Friday, October 1, 2010

Various Religions that used Mudaliar title in historical times

People from all castes were awarded this title by the kings. Many Brahmins, Warriors, Poets and Sages were awarded this title in various countries. Even Jews in kerala were awarded this title in 1215 AD by the Maharajah of Cochin, according to the book by Si. Pi. Acyutamēnōn . In the 17th century a leading Muslim trader Marakkayar was given a brief description of various castes using

Tondaimandala Kondaikatti Vellalar

Tradition suggests that this group were the first Vellalar groups that were settled in Tondaimandalam by Adondai Chakravarti after overthrowing the Kurumbar sovereignty. Adondai Chakravarti is described in various ways: a) as a lieutenant in the Chola empire, b) as the son of ancient Chola King Kokkili and a Naga princess, c) as the illegitimate son of Rajendra Kulotunga Chola I and a palace attendant, d) son of Karikala Chola. This claim appears blurred due to the ambiguous identity of Adondai Chakravarti and the time of such settlement. There are conflicting sources, some that say, the settlement was in 7th or 8th century AD and others that say that it was much later in 11th or 12th century AD. Nevertheless, this settlement is much later than Karikala Chola's settlement of Tondaimandalam. This Vellalar group seems to have been the most successful group during British times. There were many Mirasidars and Zamindars belonging to this group. They are mainly concentrated in Madras and Chingleput district only. Their mother tongue is Tamil.

Tondaimandala Saiva Vellalar

The Tondaimandala Saiva Vellala Mudaliars are forward-caste and are vegetarians. They are the original homogeneous group of Mudaliyars who were settled in Tondaimandalam or Tondai Nadu in South India by Chola King, Karikala Chola. Karikala Chola annexed Thondai naadu and gave it to his son Athondai after whom the region is named after. They are feudal lords, major landowners in Thondaimandalam area which includes the present day areas of Chennai, Chengalpet, Kanchipuram, Vellore etc. A significant population of Thondaimandala Saiva Vellala Mudaliars have also migrated to other areas such as Madurai, Tirunelveli etc. Dalawai Ariyanatha Mudaliar who is regarded as the founder of the Poligar system also settled some of them in areas outside of Thondaimandalam. They are endogamous and inter-marriage with other Mudaliars is quite rare.

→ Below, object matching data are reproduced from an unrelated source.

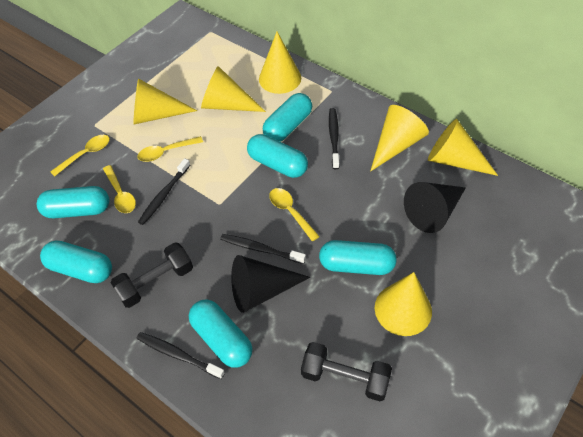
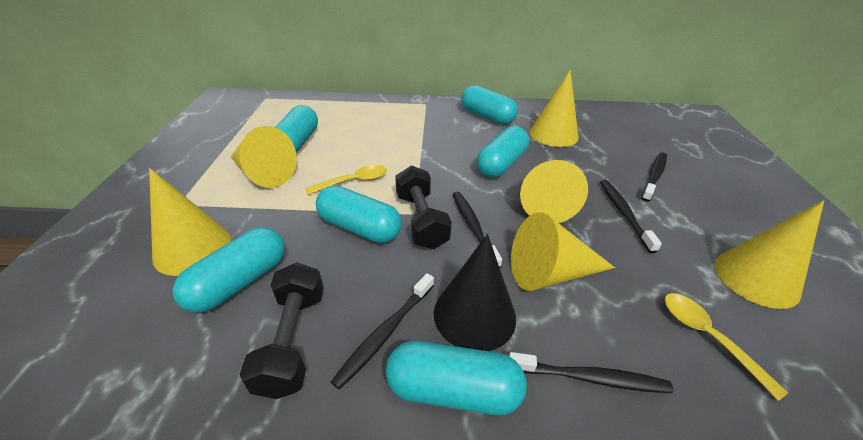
black cone: 2 -> 1
black toothbrush: 4 -> 5
yellow spoon: 4 -> 2

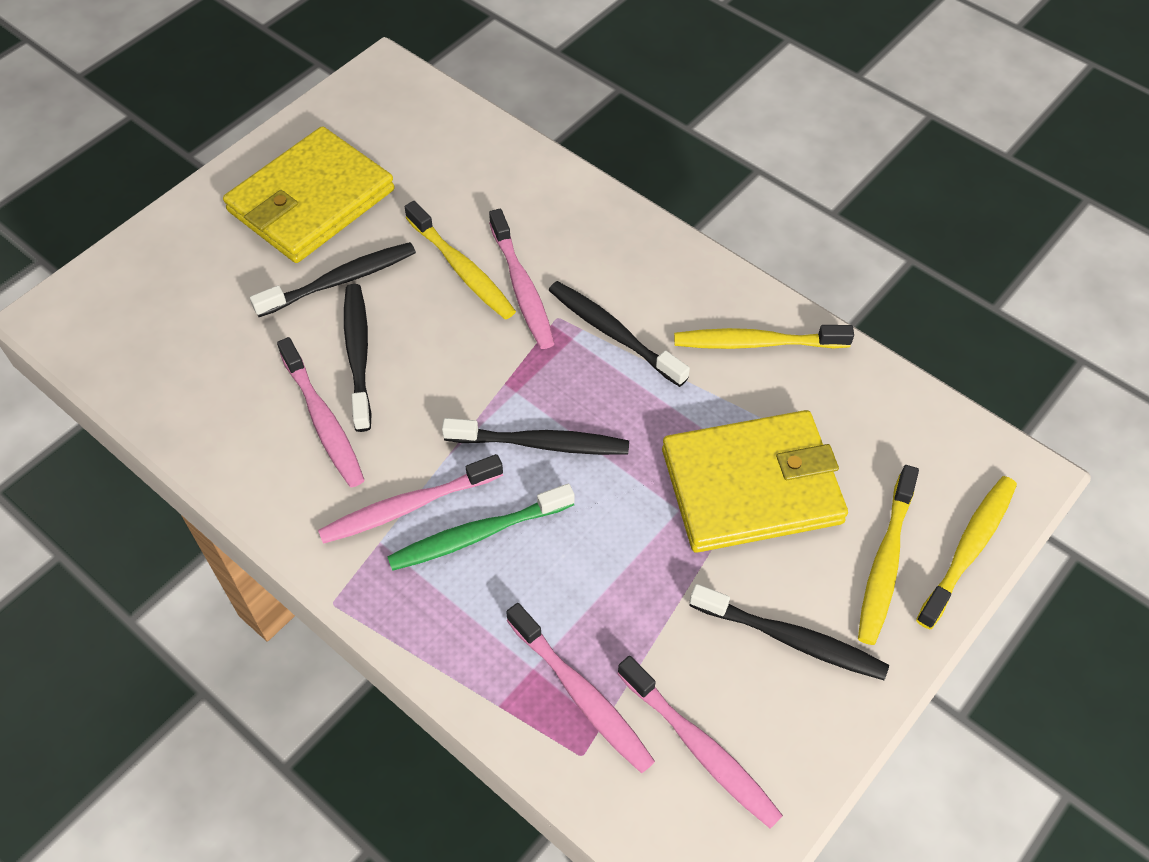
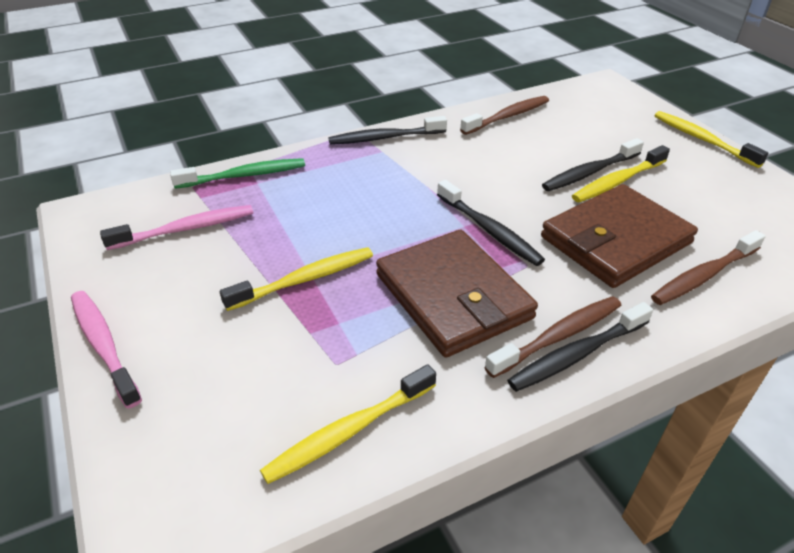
black toothbrush: 5 -> 4
brown toothbrush: 0 -> 3
brown wallet: 0 -> 2
pink toothbrush: 5 -> 2
yellow wallet: 2 -> 0

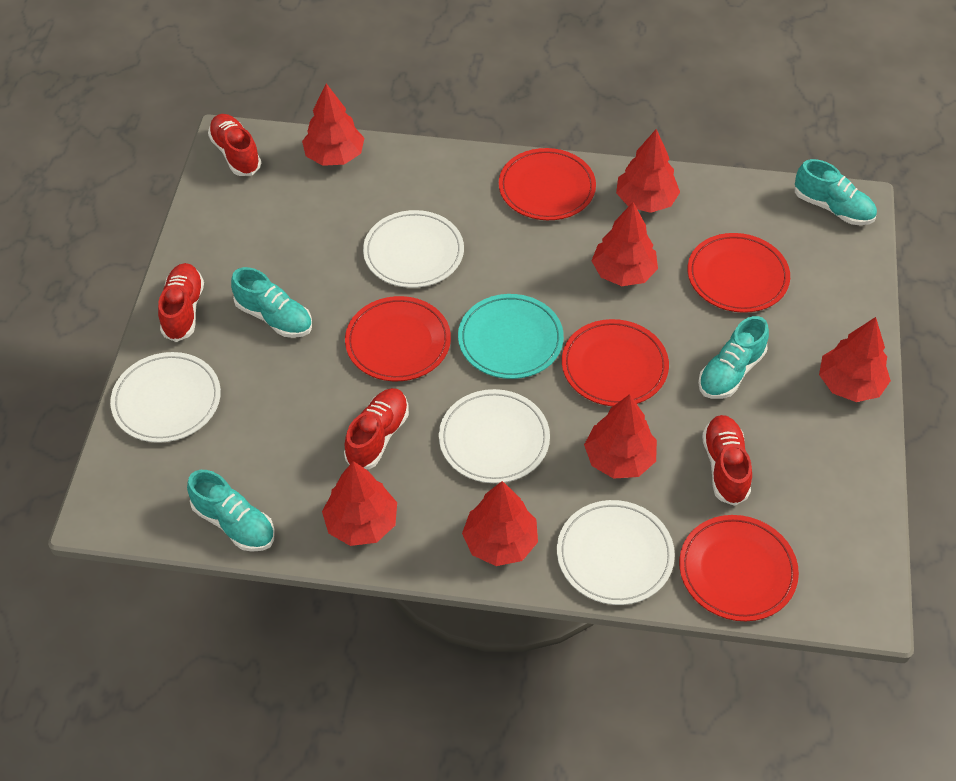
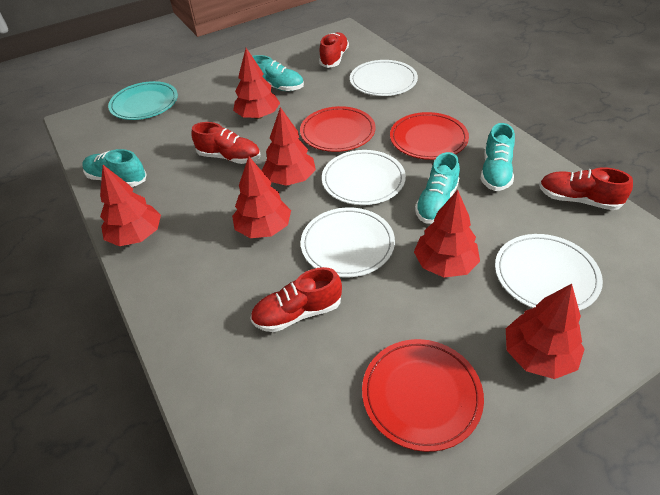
red plate: 5 -> 3
red tree: 7 -> 6

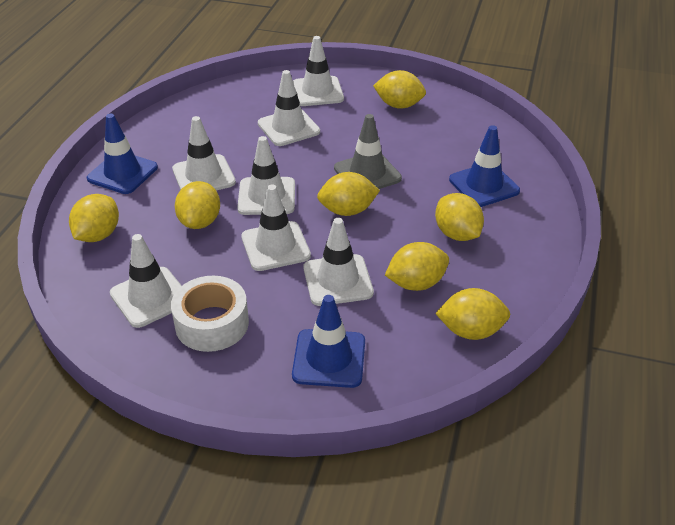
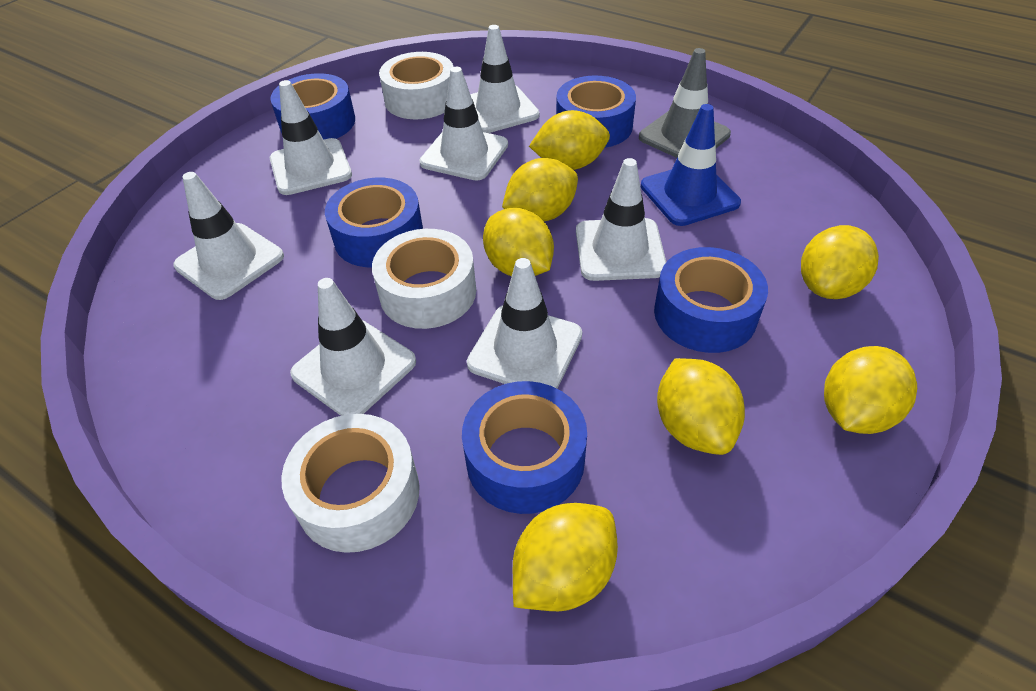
blue tape: 0 -> 5
blue traffic cone: 3 -> 1
white tape: 1 -> 3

Their mother tongue is Tamil . Some of the Tamils in Ceylon also trace their lineage to this group some of whom had become saints called Nayanars. The book: The Tamils in Early Ceylon By C. Sivaratnam traces some of the Mudaliyars in Ceylon to Thaninayaka Mudaliyar (among other), a rich Saiva Vellala who emigrated to Ceylon from Tondaimandalam.

Agamudayar/Arcot/Thuluva Vellala

The Agam udayar actually belong to the Mukkulathor community, which also includes the Kallars and Maravars. These three communities together known as Mukkulathor generally use "Thevar" as their surname. But later the Agam udaiyars (the most upward community among the three) slowly migrated towards the northern part of Tamil Nadu, settled there, changed their caste name to Thuluva Vellala. So in reality Thuluva vellalar is just the renaming of Agam udayar and hence are classified as one by the Tamil Nadu government, India. So intermingling of on a large scale between two distinct communities is very unlikely and has no historical evidence. The Agam udaiyars changed their name to Thuluva Vellala. As early as 13th century, Agam udayars were using Mudaliar title. This inscription illustrates the accounts of the temple of Rajaraja-Isvaram-Udaiyar at Rajraja-Kulattur in Tiruvindalur-nadu, a subdivision of Rajraja-valanadu were audited by Kayiladamudaiyan alias Solakon-Pallavaraiyar, an agambadi-mudali of Solakon, between the 23rd and 25th [days of Adi]

Kerala Muthali/Mudali

Kerala Muthali (Mudali) belongs to various Mudaliar communities. They are predominantly found in the areas of Trivandrum and Palghat Districts of Kerala and Kanyakumari District of Tamil Nadu. They migrated to these places starting late 17th Century onwards for various purposes including Agriculture, Coconut Oil extraction, Coir Trade and as Specialized Fighters and Reliable Spies. They were given special preference by Royal Family of Travancore due to their cultural similarity and loyalty. This status resulted in furhter deepening their area of influence with in Travancore. During the British era many families came in to the influence of Christianity and became strong supporters and eventually embraced that religion. Unlike the Tamil Brahmins settled in various places of Kerala, Muthalis/Mudalis engage with marital relationships with Nairs, Chakravar, Sakravar (Kavathi) and those who are converted to Christianity but retaining Mudaliar identity. Kerala Muthalis still keep their separate identity even though they are a micro-minority caste in Kerala. Due to their linguistic and educational backwardness Kerala, Tamilnadu and Pondicherry states have categorized them as BCs. Gradually after independence and state reorganization, Kerala Muthalis have completely integrated with the Kerala Culture, but still consider Lord Muruga/Subramanya as their primary god of worship while most of the Kerala Hindus are devotees of Lord Vishnu.

Sri Lankan Mudaliyars

History of Jaffna has at least two or three clans from Thondaimandalam with Mudali surname. Irumarapum Thooya Thaninayaga Mudali from Seyyoor and Mannadukonda Mudali whose clan has been quoted even during famour poet Kambar's time. Please read Vaipava Malai and migration of people from Thondai Nadu to Jaffna and then write about Sri Lankan Mudaliars. It is not a British Phenomenon. Here is the direct quotation from a part of Kailaya Malai a historical book of Jaffna on the migration into Jaffna from Thondai Nadu. The other clans may come under this section or under Sri Lankan Vellalar section. The next was the Vellala of the family of him who shed over kamban a shower of gold for the work of Erezhupatu, whose country was Tondainade, who had a widespread name, who used to wear a lotus garland and whose name was Maanadukanda Mudali. He was made to reside at Irupalai.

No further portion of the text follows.